The deal could be very tempting for MSC, as it would make TTI completely an MSC terminal.
At least that terminal deal would have Hanjin bringing in money. Shutting down European operations doesn’t bring in any cash. However, it will reduce the money bleeding from the company, which saw its shipments stop upon filing for receivership in Seoul’s bankruptcy court.
Still, European operations are yet another bad sign for Hanjin.
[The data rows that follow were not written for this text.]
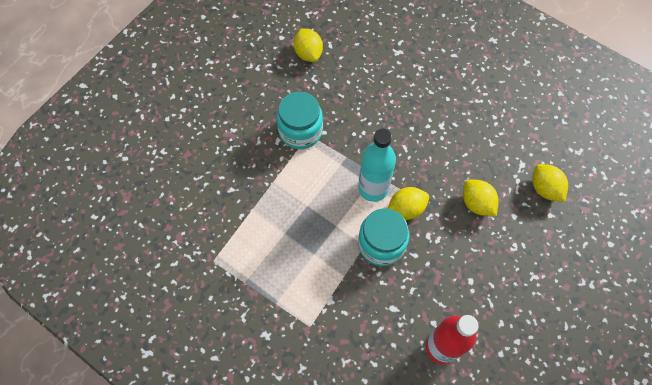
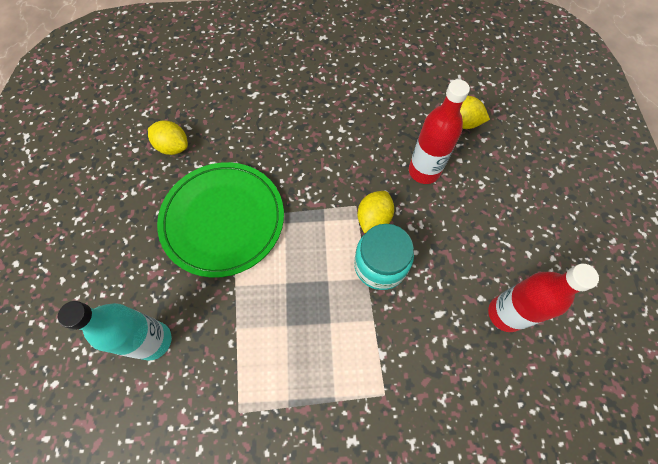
camera: 40 degrees left, 0 degrees up
(300, 131) = (223, 220): turquoise jar -> green plate
(373, 188) = (331, 222): turquoise bottle -> turquoise bottle (153, 341)
(477, 203) = (424, 171): yellow lemon -> red bottle

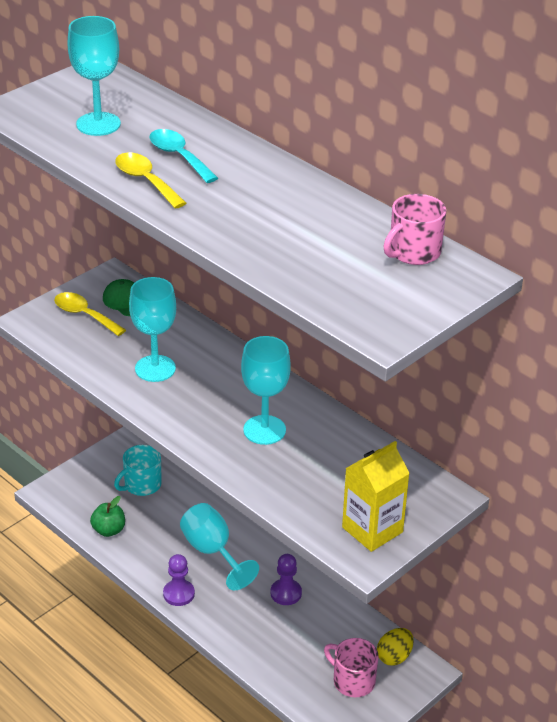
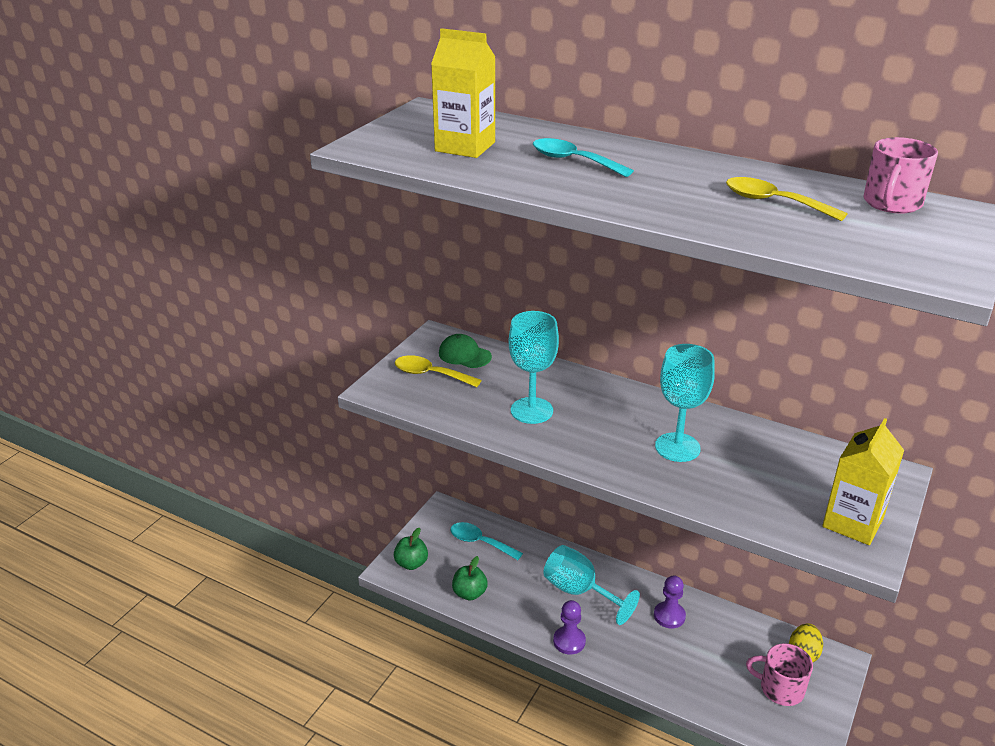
camera: 15 degrees left, 5 degrees down
(68, 490) = (411, 563): none -> green apple
(98, 124) = (465, 147): turquoise goblet -> yellow carton
(142, 485) = (480, 542): turquoise mug -> turquoise spoon
(145, 181) = (558, 184): yellow spoon -> yellow spoon (773, 202)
As if signs are needed to see that things are bad for Hanjin.
Francesca Washtell reported on City A.M. that Hanjin’s stocks plummeted upon the announcement that European operations would be closing:
Shares in South Korean freight giant Hanjin Shipping have dived almost 12 per cent this morning after the company announced it plans to shut its European business.
…
Hanjin’s stock was trading down 11.8 per cent to 1,005 won this morning.
You would expect Hanjin’s stock to have done nothing but fall since the company entered receivership; however, Hanjin stocks did jump up upon the announcement a couple weeks ago that Hanjin was putting its Asia-U.S. assets up for sale.
Piece by piece, Hanjin is being dismantled as its assets and operations are melting away. The company still does have a chance at survival if it can turn a rehabilitation plan into the court and get it approved. Few, however, believe Hanjin will be successful in that. Drip, drip, drip…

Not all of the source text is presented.